Determination of protein stoichiometries via dual-color colocalization with single molecule localization microscopy

The stoichiometry of plasma membrane protein complexes is an important determinant of their function and of interactions between the individual proteins. Most approaches used to address this question rely on extracting these complexes from their native environment, which may disrupt weaker interactions. Therefore, microscopy techniques have been increasingly used in recent years to determine protein stoichiometries in situ. Classical light microscopy suffers from insufficient resolution, but super-resolution methods such as single molecule localization microscopy (SMLM) can circumvent this problem. When using SMLM to determine protein stoichiometries, subunits are labeled with fluorescent proteins that only emit light following activation or conversion at different wavelengths.
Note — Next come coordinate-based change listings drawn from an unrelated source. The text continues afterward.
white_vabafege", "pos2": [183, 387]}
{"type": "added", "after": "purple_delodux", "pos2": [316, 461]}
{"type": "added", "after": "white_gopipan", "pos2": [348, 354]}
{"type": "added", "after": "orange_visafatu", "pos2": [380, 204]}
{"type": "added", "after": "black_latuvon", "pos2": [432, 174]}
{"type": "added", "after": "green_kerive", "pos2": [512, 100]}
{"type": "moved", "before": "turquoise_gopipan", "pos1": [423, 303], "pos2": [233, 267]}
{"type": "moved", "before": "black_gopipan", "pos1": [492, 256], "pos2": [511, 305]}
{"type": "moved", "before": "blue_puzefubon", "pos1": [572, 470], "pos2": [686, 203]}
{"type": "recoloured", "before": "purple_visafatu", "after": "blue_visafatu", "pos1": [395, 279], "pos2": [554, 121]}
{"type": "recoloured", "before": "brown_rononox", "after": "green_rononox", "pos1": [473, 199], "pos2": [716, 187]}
Typically, individual signals are counted based on a binomial distribution analysis of emission events detected within the same diffraction-limited volume. This strategy requires low background noise, a high detection efficiency for the fluorescent tag and intensive post-imaging data processing. To overcome these limitations, we developed a new method based on SMLM to determine the stoichiometry of plasma membrane proteins. Our dual-color colocalization (DCC) approach allows for accurate in situ counting even with low efficiencies of fluorescent protein detection. In addition, it is robust in the presence of background signals and does not require strong temporal separation of emission events within the same diffraction-limited volume, which greatly simplifies data acquisition and processing. We used DCC-SMLM to resolve the controversy surrounding the stoichiometries of two SLC26 multifunctional anion exchangers and to determine the stoichiometries of four members of the SLC17 family of organic anion transporters.